New York | Las Vegas | Rockwell | chef | Asia | Cuba
A Visual Feast
by
Julie Mautner
If you consider that a single restaurant seat can bring in as much
as $100,000 a year or more, you'll see how certain design decisions
- such as the number of tables - have implications far beyond the
visual. The design team carefully determines how much space each
diner will be allowed, using a rough formula of 15 to 20 square
feet per person. "The higher-end the restaurant, the more space per
customer," Rockwell explains. "In New York, you tolerate a little
less." With construction costs ranging from $250 to $600 per square
foot, your million-dollar budget could evaporate long before the
first free-range chicken gets anywhere near the table. To build the
340-seat Aureole in
Las Vegas, a stunning showcase for the cuisine
of chef
Charlie Palmer, the Mandalay Bay Resort forked over $7.5
million. Per Se in New York cost more than $10 million to
construct.
Since 75 to 80 percent of the construction budget is devoted to
essentials the customer never sees - things such as air
conditioning, heating, plumbing, electrical, and kitchen equipment
- designers "really learn to stretch the 25 percent we're left with
to create a seductive environment," Rockwell says.
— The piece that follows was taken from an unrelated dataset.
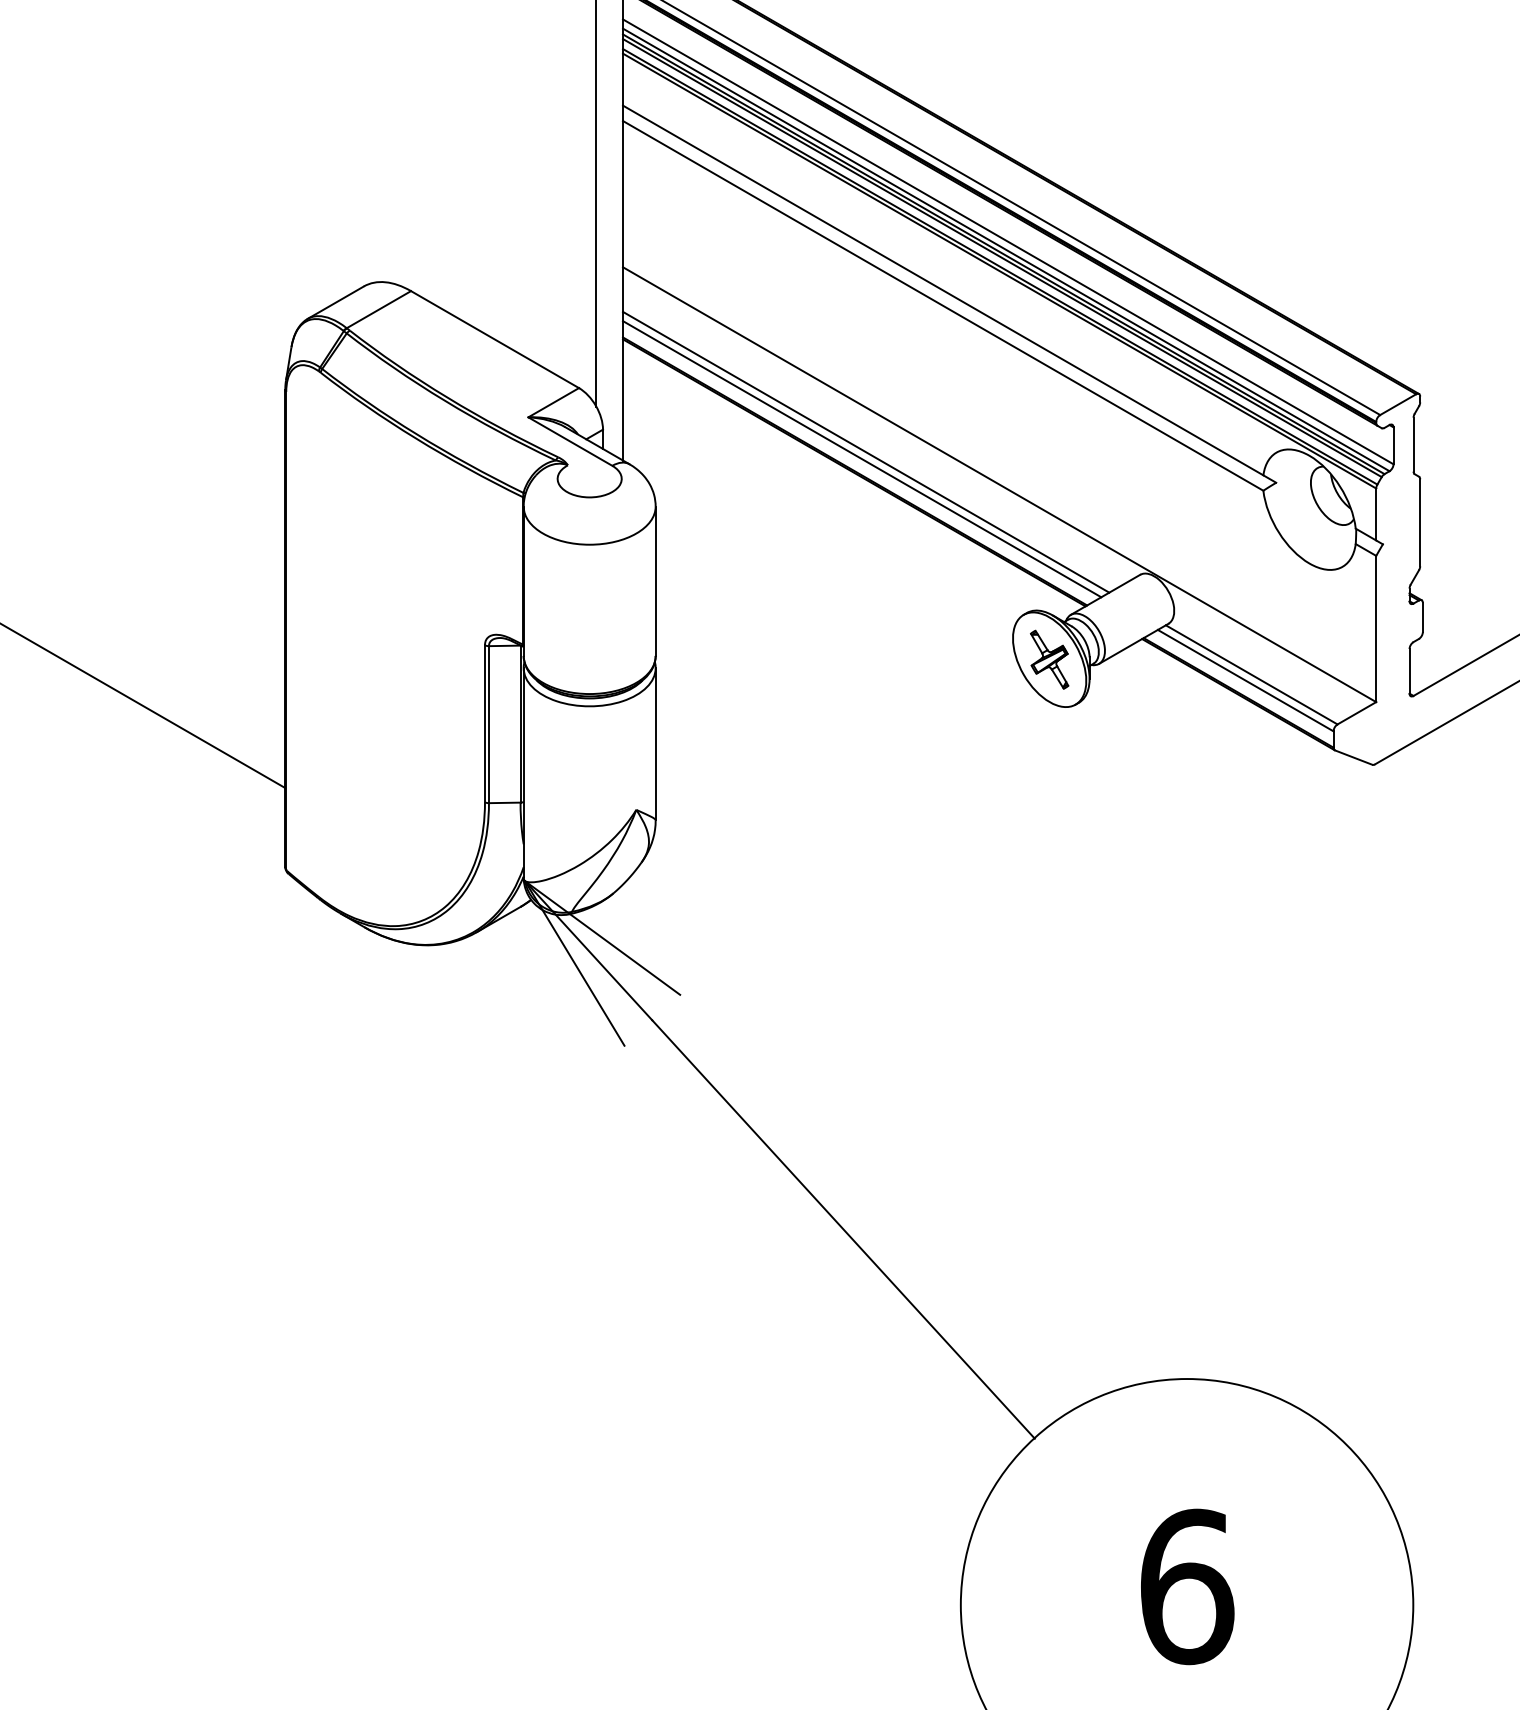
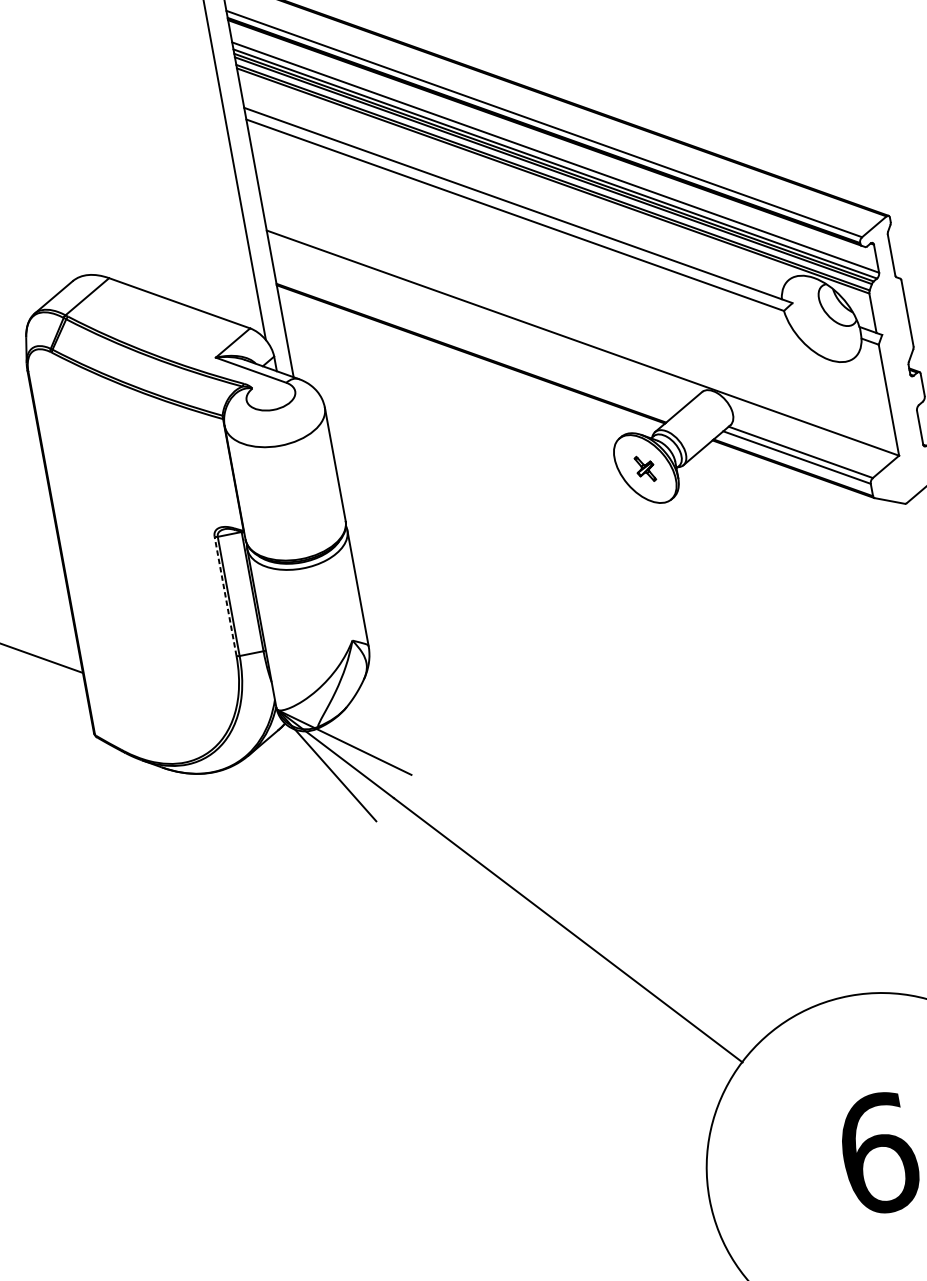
line: (866, 451) -> (477, 336), removed
line: (862, 459) -> (475, 343), removed
part: (1049, 659) -> (645, 468), size x0.6
line: (484, 723) -> (225, 596), solid -> dashed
Often, one
dramatic design statement can command an entire room. Take the
30-foot communal table at
Asia de
Cuba in New York or the
cross-shaped one at its L.A. counterpart, or the enormous golden
Buddha that peers out at diners at Buddakan in
Philadelphia. Then
there's the $1.3 million steel-and-glass wine tower at Aureole in
Las Vegas, with its cat-suited wine "angels" who use rappelling
wires to scale the four-story tower and retrieve bottles as they're
ordered. "Not only is it breathtaking," says chef Palmer, "but the
angels add that element of pure Vegas showmanship."